In 1950’s America, towns and cities opted to drain their public pools rather than have them as non-segregated spaces, cheating themselves out of their free community space whilst trying to take away their black neighbours’ place to swim.

In her book The Sum of Us: What Racism Costs Everyone and How We Can Prosper Together, Heather McGhee explores this as a metaphor for how all Americans are at the disadvantage of racism in politics, labour laws, employment, healthcare, housing, and climate and social policy. ‘The majority of white voters’, she proves ‘have voted against the democratic nominee for President ever since it became the part for civil rights under Lydon Johnson.’

The historical legacy of racism means white people often see racism as a zero-sum game – if black people are gaining, white people are losing. With their votes, political leaning, and wishes for society, white voters willingly lose out as long as black communities do not gain.

The antithesis of the slave with no freedom McGhee explains, created, and facilitated the white yearning for freedom. White slave owners once insured their slaves, thus gaining from their deaths; the lack of freedom of black people who built the nation is integral to the freedom of the white person.

The idea that both cannot gain – that one must have the converse experience to the other, ‘drains the public pool of resources.’ White people would often choose, maybe subconsciously, to lose out themselves rather than advocate for anything that would benefit ‘only’ black people.

Even slavery has resulted in long-term losses. Countries that relied more on slave labour in 1860 had lower per capita income in 2000. This is true of a lot of the seeming ‘gains’ of white communities.

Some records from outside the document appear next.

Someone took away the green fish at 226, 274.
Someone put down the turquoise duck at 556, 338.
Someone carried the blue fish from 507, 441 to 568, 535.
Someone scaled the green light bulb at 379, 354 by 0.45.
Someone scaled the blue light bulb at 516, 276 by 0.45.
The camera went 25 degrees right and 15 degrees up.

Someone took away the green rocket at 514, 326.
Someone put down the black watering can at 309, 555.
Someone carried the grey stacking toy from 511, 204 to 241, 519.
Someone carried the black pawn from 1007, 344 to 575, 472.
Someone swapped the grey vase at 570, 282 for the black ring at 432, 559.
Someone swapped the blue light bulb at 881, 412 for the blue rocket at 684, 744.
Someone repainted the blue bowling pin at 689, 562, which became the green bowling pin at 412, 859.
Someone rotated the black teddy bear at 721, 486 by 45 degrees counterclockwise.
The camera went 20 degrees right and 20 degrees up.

White Americans voted against universal healthcare more and more as it got ‘lumped in with the communist-inspired doctrine of racial integration and amalgamation.’ Obama's residency was a huge tell of this correlation. When the figurehead of the American government became a black man in 2009, the correlation between views on race and government policy went into overdrive. Professor Michael Tesler, a political scientist at Brown University, conducted research in 2010 on how racial attitudes impacted views on the Affordable Care Act. He concluded that whites with higher levels of racial resentment grew more opposed to healthcare reform after it became associated with President Obama – even though affordable healthcare would have benefitted everyone, white and black.

Even the 2008 crash could have been prevented if we had paid earlier attention to the financial fires that were burning through black and brown communities, McGhee explains, of foreclosures, credit issues, and predatory loans. Instead of seeing these as foreshadowing, the practices weren’t taken seriously because they were not affecting white communities, houses, or bank accounts. They were allowed to continue until the disaster had engulfed white communities too, when it was an emergency and was too late.

The lack of solidarity between white and black people benefits those who want to keep both oppressed. Racism undermines white Americans' faith in and love for their fellow Americans. In terms of labour and wages, for example, employees pitting workers against each other meant they could pay no-whites less and drive down wages, make more profit, and further the divide. The wins of unions came from solidarity between black, white and brown men and women – a testament and metaphor for what could be achieved.

McGhee asks and answers the question: ‘What if racism is driving inequality for all of us?’